Replica of the statue of the Leper King on its original site, Angkor Thom

Post-Angkor is more of a mixed bag including funerary urns, wall panels and other objets d’art.

It is not the biggest or most varied collection, but it is well labelled in English and is worth an hour of anybody’s time.

The Romdeng Restaurant- Training Street Children for a Career

In the evening we followed Kim’s advice and ate at Romdeng – it involved little more than crossing the road from our hotel. The restaurant is a non-profit making school for former street children, the waiting staff wearing identical tee shirts labelled ‘student’ or ‘teacher’ as appropriate.

Through the arch from the road is a relatively quiet garden, but there was no room for us there. The restaurant is popular and without a booking we were lucky to be found a single spare table on the balcony. The service was excellent, the students a real credit to their teachers, and the food was good, too. We had rice pancakes stuffed with yam, beans and beansprouts, and stir fried chicken with courgettes and red chillies.

Having tested out ‘Cambodia Beer’ at lunchtime, we now tried ‘Angkor Beer’ so we had sampled both the country’s main brews. There was little, possibly nothing, to choose between them. Both, made with more rice than barley, are lightweight, fizzy and largely flavour free, but they are cold and wet, which is important in the Cambodian climate.

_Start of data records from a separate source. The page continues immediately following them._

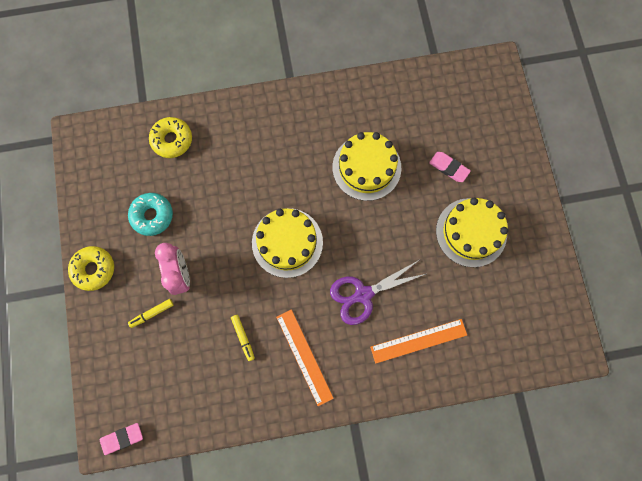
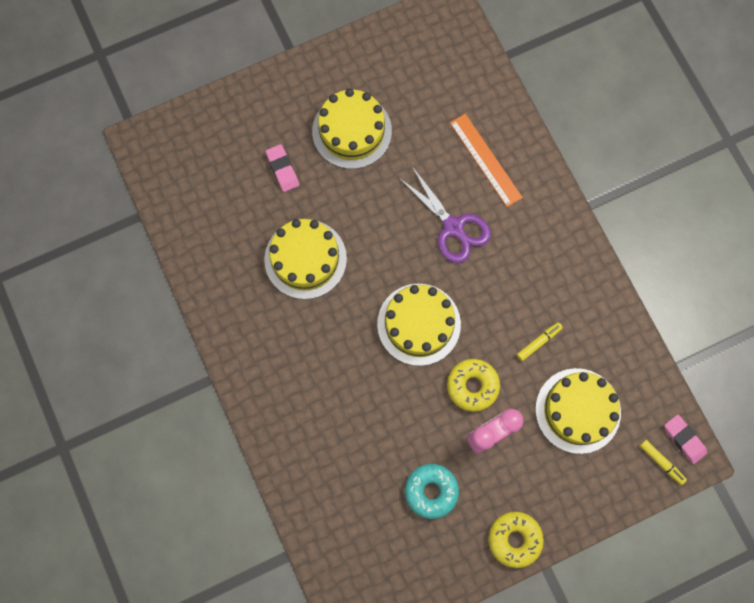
camera: 105 degrees left, 0 degrees up
(152, 313) = (544, 452): yellow marker -> yellow marker (661, 462)
(172, 140) = (329, 499): yellow donut -> yellow donut (472, 386)
(176, 353) = (578, 410): none -> yellow cake
(304, 357) = (538, 272): orange ruler -> none
(449, 168) = (282, 169): pink eraser -> pink eraser turned 45 degrees counterclockwise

The meal, including coffee (not a patch on Vietnamese coffee) came to a steepish $22, but it was all for a good cause. The Cambodian currency, the riel, is only used for small change. All prices are quoted in US dollars (not just for tourists) but as there are no coins Cambodian banknotes are used instead of cents. Pegged at 4000 riels to the dollar, the 1000 riel note is used as a ‘quarter’, the 100 riel note as 2½ cents (they are easy to collect and hard to spend) while the 500 riel note must actually be the ‘bit’ American’s refer to when they call a quarter ‘two bits’.